Notice concerning the remuneration received by members of the boards of public joint-stock companies

The Securities and Commodities Authority (SCA) wishes to clarify the following:Federal Law No. 2 of 2015 Concerning Commercial Companies is what determines the method of calculating the remuneration received by board members, not the regulations issued by the SCA. The Commercial Companies Law (CCL) capped maximum remuneration for board members at 10 percent of the net profit after deducting reserves and depreciation. Accordingly, the generation of net profits is a prerequisite for calculating and paying remuneration as Article 169 of the CCL states that: “The Articles of Association of a Company shall specify the method used to calculate the remuneration paid to Board members, provided that it does not exceed 10 percent of the net profit made for the fiscal year after deducting reserves and depreciation.” As such, under this article, which amends the one in the previous law, the payment of remuneration to board members is not restricted to whether or not dividends are paid out to shareholders for the fiscal year.

Also, the CCL granted the general meeting of shareholders—the owners of a company—the power to approve the payment of remuneration and its amount and the power to approve the distribution of dividends under Article 177, which states that: “The Annual General Meeting shall have the competence to consider and decide on the following matters:

• The directors’ report about the Company’s activities and financial standing during the fiscal year, the auditors’ report, and the internal Shari’ah board’s report if the Company is carrying out its activities according to Shari’ah law.

• The balance sheet and the loss and profit account.

• Electing Board members when necessary. 

• Appointing members to the internal Shari’ah board if the Company is carrying out its activities according to Shari’ah law.

• Appointing auditors and determining their fees.

• Proposals by Board members for the distribution of cash or stock dividends. 

• Proposals by the board for the remuneration for Board members. 

• The release, dismiss, or file of liability claims against Board members, as the case may be.

• The release, dismiss, or file of liability claims against auditors, as the case may be”.

According to the provisions described above, the remuneration is decided by the company at its general meeting, not by its board of directors.

No attendance allowance is paid to the board chairman or members for attending board meetings as Article 29 of the Public Joint-Stock Company Governance Guide, prepared in response to The SCA Chairman’s Decision No. 3 of 2020, regulates the mechanism used for the payment of allowances and expenses, stating that: “The Company may pay expenses, fees, additional bonus, or monthly salary to any Board member, in a manner consistent with the policies proposed by the Nomination and Remuneration Committee, reviewed by the Board, and approved by the General Meeting if the Board member serves on any committee, makes special efforts, or performs additional tasks to serve the Company on top of his/her regular duties as Board member, and no Attendance Allowance shall be paid to the chairman or members of the Board for attending Board meetings”.

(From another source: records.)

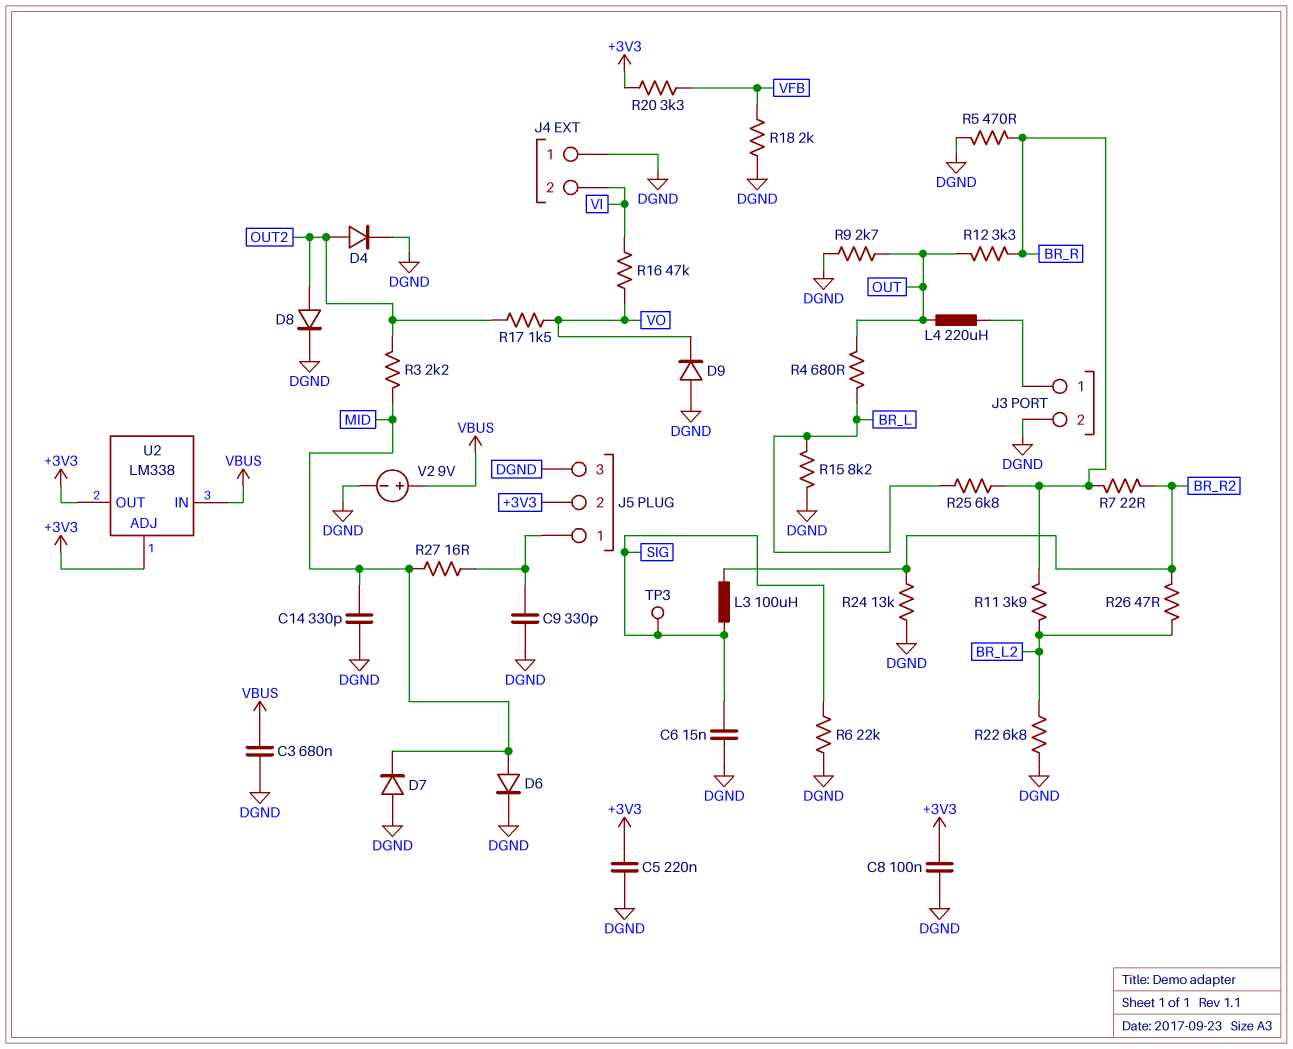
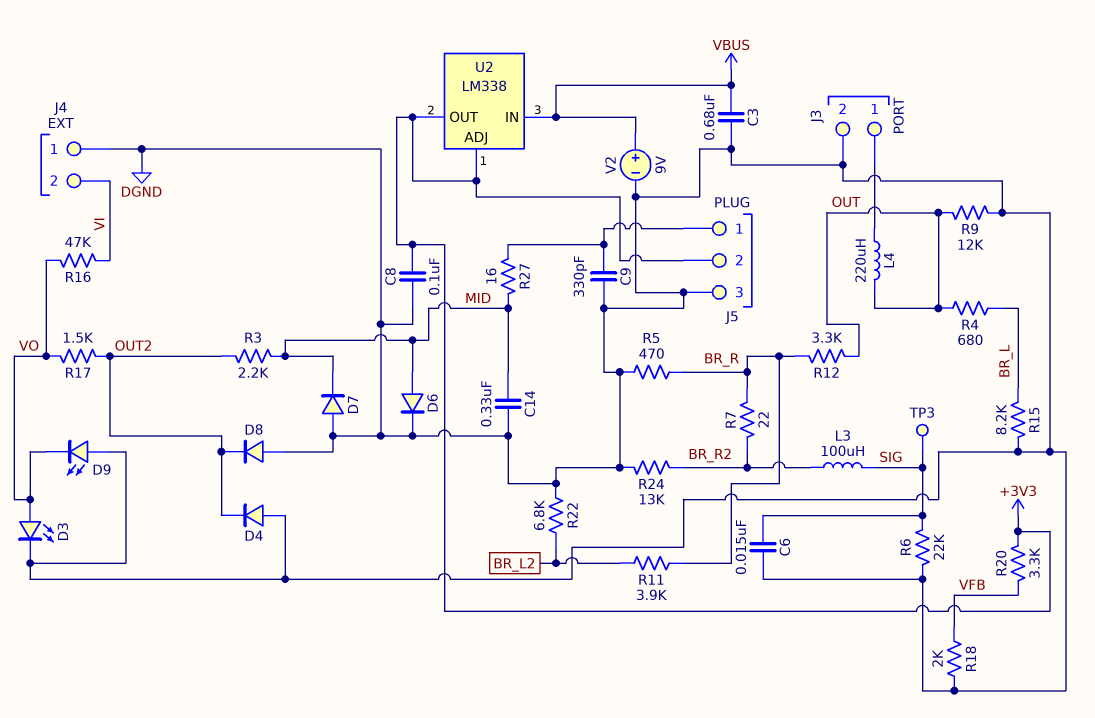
C5: 220nF (+3V3, DGND) -> none
C14: 330pF (DGND, MID) -> 330nF (DGND, MID)
D3: none -> LED (A VO, K DGND)
D4: diode (A OUT2, K DGND) -> diode (A DGND, K OUT2)
D8: diode (A OUT2, K DGND) -> diode (A DGND, K OUT2)
D9: diode (A DGND, K VO) -> LED (A DGND, K VO)
R9: 2.7k (DGND, OUT) -> 12k (DGND, OUT)
R25: 6.8k (BR_L, BR_R) -> none
R26: 47 (BR_L2, BR_R2) -> none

The operating profits are reflected on the income statement before deducting depreciation, amortization, administrative expenses, taxes, expenses not directly tied to the core business, and other revenues. Accordingly, the net loss or net profit that appears on the bottom of the income statement is the standard implemented to determine the profitability of the company when calculating the remuneration as per the requirements stipulated under the CCL.

Asset revaluation is carried out in line with the International Accounting Standards and the International Financial Reporting Standards so that revaluation differences are shown under shareholders’ equity on the balance sheet, not on the income statement. The financial statements are audited by external auditors to ensure that they meet the requirements of international standards and the regulating laws.

A company’s decision to distribute dividends to its shareholders is governed by the availability of sufficient liquidity, expansion plans, and the financial requirements and obligations to be met by the company during the year (which also affect the available liquidity).

We would also like to clarify a key point: the SCA’s departments closely monitor compliance with the requirements of the law before approving the disclosure of the minutes of the general meetings of listed companies.